_WHAT IS BEING ASKED:_
Take the lines below beginning at the line that has "line: (554, 805)" and stopping after the line that has "line: (368, 1674) -> (275, 1173), added", and print them exactly as they are, with no other lines.

********************

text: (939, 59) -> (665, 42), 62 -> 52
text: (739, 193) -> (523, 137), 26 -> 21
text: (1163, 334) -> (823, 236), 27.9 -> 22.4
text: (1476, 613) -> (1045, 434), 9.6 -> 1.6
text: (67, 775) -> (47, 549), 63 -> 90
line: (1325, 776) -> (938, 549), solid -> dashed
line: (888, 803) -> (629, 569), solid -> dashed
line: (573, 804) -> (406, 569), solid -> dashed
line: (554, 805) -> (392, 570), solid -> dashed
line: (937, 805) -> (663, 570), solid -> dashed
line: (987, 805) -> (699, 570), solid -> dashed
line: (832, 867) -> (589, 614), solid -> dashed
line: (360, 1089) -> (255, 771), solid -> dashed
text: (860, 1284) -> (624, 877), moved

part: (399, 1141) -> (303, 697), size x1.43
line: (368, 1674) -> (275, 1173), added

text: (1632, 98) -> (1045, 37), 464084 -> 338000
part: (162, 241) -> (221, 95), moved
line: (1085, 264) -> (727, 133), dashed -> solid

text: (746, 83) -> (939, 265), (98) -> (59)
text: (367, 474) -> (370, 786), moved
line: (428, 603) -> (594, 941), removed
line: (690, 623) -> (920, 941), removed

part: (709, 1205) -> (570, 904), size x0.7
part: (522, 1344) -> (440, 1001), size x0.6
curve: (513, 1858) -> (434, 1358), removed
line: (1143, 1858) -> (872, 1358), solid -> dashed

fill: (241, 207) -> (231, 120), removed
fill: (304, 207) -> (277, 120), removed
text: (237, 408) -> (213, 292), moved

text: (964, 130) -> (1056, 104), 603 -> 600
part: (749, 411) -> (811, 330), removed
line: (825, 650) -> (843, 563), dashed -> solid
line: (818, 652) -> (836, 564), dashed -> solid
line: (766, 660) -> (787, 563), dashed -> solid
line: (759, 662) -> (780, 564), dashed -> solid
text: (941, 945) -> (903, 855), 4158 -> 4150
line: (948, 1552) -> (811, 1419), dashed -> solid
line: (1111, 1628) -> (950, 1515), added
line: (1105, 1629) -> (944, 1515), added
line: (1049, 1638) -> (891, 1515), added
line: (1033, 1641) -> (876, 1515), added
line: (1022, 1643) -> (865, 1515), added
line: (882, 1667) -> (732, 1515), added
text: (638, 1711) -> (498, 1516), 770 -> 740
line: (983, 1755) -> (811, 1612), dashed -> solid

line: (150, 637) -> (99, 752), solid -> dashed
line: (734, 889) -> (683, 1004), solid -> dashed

********************

_ANSWER TO THE PROBLEM:_
line: (554, 805) -> (392, 570), solid -> dashed
line: (937, 805) -> (663, 570), solid -> dashed
line: (987, 805) -> (699, 570), solid -> dashed
line: (832, 867) -> (589, 614), solid -> dashed
line: (360, 1089) -> (255, 771), solid -> dashed
text: (860, 1284) -> (624, 877), moved

part: (399, 1141) -> (303, 697), size x1.43
line: (368, 1674) -> (275, 1173), added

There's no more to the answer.